Some of those SMARTS use more than two atoms. The first makes a cut between :1 and :2 while the second makes a cut between :2 and :3. That means that if the reaction side is ignored (eg, if the cut is always made between :1 and :2) then there will be problems.
It could do a more in-depth analysis of the transform to detect if there is a labeled pair on the product side which is not a labeled pair in the reactant side, and use that for the cut.
But that's overkill if people really just want --cut-smarts RECAP
as an option, since that list could be hard-coded using only the product side SMARTS, and only with :1 and :2.
from mmpdb.
I'm thinking to support it as --cut-smarts RECAP
, and have --cut-smarts
support multiple SMARTS patterns, where either the SMARTS pattern defines two atoms and a single bond, or the SMARTS pattern contains atoms labeled :1
and :2
where the cut occurs between them - which must match a single bond.
Looking at the RECAP rules, there are several places where I see problems.
- Pattern 1:
[#7;+0;D2,D3:1]!@C(!@=O)!@[#7;+0;D2,D3:2]>>*[#7:1].[#7:2]*
(urea)
Given NC(=O)N this removes the C(=O) to give N.N. Should the SMARTS be [#7;+0;D2,D3:1]!@[C:2](!@=O)!@[#7;+0;D2,D3]
, which will match and cut both of the N-C bonds?
- cuts on "any" bond
The existing code only allows cuts on single bonds.
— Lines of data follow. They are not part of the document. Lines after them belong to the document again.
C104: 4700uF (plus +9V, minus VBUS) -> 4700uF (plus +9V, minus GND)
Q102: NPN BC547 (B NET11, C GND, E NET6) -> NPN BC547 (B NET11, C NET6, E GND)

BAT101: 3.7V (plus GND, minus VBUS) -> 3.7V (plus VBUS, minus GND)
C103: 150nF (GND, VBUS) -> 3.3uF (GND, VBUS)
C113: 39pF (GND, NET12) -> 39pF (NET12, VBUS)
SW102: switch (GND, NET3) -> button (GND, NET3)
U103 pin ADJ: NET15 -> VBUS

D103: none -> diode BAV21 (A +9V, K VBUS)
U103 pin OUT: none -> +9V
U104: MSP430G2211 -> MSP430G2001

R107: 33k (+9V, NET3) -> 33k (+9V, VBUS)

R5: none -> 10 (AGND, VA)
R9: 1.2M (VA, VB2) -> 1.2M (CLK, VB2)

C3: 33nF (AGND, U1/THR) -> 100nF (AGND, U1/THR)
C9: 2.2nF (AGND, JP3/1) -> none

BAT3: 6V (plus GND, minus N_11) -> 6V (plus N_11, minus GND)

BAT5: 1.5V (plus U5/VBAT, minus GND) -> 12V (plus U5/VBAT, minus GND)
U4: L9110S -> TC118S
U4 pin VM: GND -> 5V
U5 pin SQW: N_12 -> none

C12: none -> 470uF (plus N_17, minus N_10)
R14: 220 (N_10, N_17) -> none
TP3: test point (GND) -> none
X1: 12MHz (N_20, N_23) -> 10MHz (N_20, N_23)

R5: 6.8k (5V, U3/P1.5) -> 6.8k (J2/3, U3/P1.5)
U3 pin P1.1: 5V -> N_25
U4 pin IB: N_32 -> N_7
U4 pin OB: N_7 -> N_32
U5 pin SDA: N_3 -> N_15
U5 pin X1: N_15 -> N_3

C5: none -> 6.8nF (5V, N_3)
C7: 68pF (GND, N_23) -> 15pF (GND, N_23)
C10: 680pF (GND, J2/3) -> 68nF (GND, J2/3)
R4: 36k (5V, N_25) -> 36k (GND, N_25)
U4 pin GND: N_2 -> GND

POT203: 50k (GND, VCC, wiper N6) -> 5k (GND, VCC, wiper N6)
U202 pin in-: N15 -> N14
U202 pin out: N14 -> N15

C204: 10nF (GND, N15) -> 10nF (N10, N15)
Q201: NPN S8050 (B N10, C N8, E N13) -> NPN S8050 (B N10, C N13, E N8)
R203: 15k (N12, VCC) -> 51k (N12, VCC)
The RECAP patterns use !@
to match any non-ring bonds. I want to change them to -!@
to enforce that it must match a single bond.
Note that [#7]=!@C(=O)!A[#7]
matches nothing in ChEMBL. However, pattern 2 (amide), [C;!$(C([#7])[#7]):1](=!@[O:2])!@[#7;+0;!D1:3]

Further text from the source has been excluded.